Nathan GrumdahlTo continue the evening filled with one stereotype after another, the duo, Bombay Sweets, graced us with their appearance and their sounds from 1963, because, if anything, hipsters will forever be linked to the musics of the past and through musics that sound like they’re from the past through the original hipster, Bob Dylan.  Bombay Sweets freely admits themselves that they were “born on reels of a dusty 50’s [sic] DuKane tape machine discovered at a suburban Minneapolis garage sale.”  (My friend, Zabby, and I couldn’t decide when it sounded like they came from, me preferring the 60s, him preferring the 40s, but what do you know?  Just average our thoughts and you get the 1950s!  And sorry for the bad picture to the right.  It was all I could manage.  That’s Nathan Grumdahl, one-half of the duo.  Jeff Brown would be on Nathan’s right, playing a cocktail drums setup.)

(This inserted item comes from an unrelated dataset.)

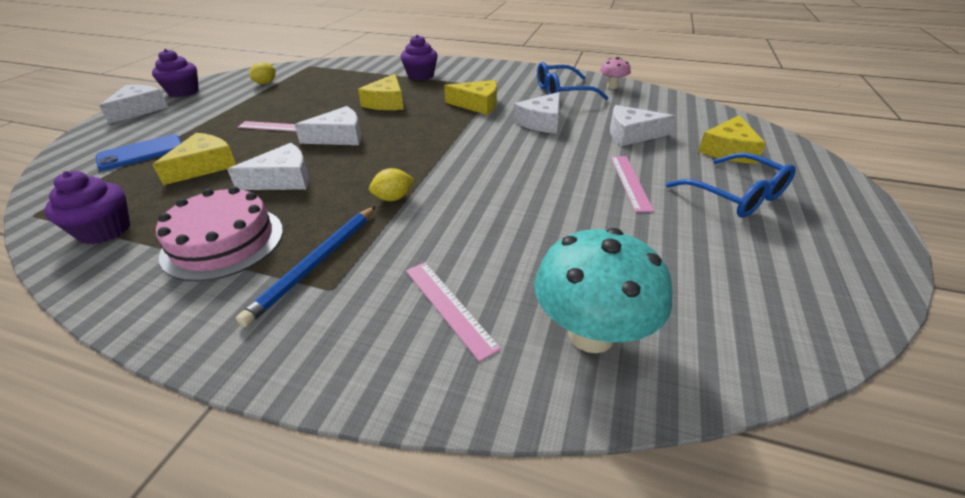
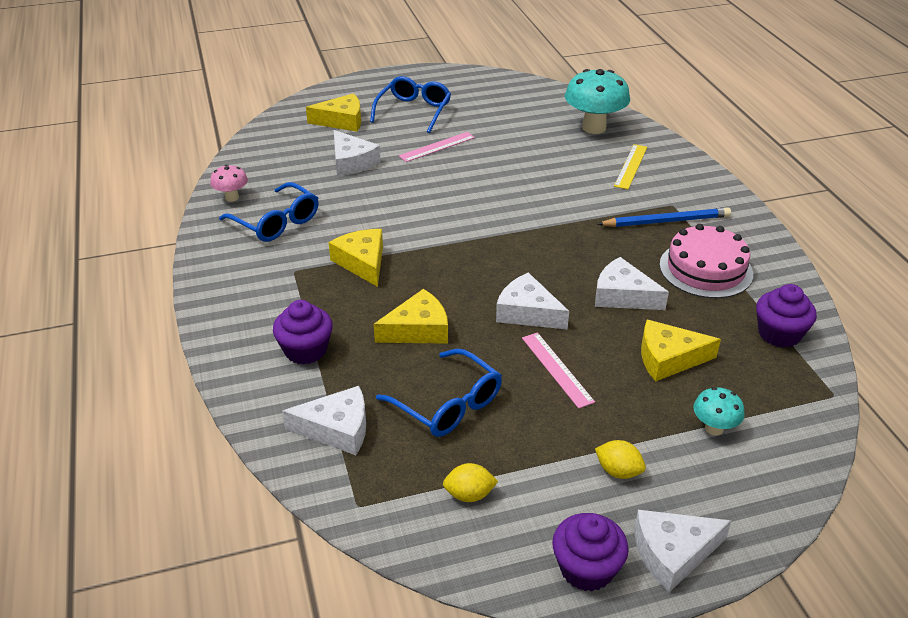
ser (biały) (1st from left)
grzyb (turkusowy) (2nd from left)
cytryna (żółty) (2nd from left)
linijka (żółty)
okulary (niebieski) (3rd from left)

The sound of Bombay Sweets marvelously counterpointed the images of Aesthetic Apparatus, both worlds essentially representing a perfect symbiosis of bold sounds and loud colors.  The duo clearly comes from the surf tradition, and I imagine that they, too, might consider themselves too messy for graphic design and too commercial for fine art, but that is immaterial, because this Bohemian hipster listens to Bombay Sweets with the intention of listening to art.  I love their modest and imaginative setup of pedals to extend the lower sonorities of their range, and the fact that they ended their all-too-brief set in the less commonly heard 3/4 time as opposed to what we usually hear from groups like these, 4/4, made me appreciate their sounds even more.  Even more wonderfully, if you go to their press photos, you’ll see that they, too, like me, have an affinity for yellow walls.

So, do go check out Aesthetic Apparatus, if you could, and be sure to seek out Bombay Sweets, if you wouldn’t mind.  They’re the perfect combination of ingredients for a Saturday night in Seward.  Don’t forget to roll up your right pant leg as to avoid getting grease on it on your way over.  It’s terribly pragmatic.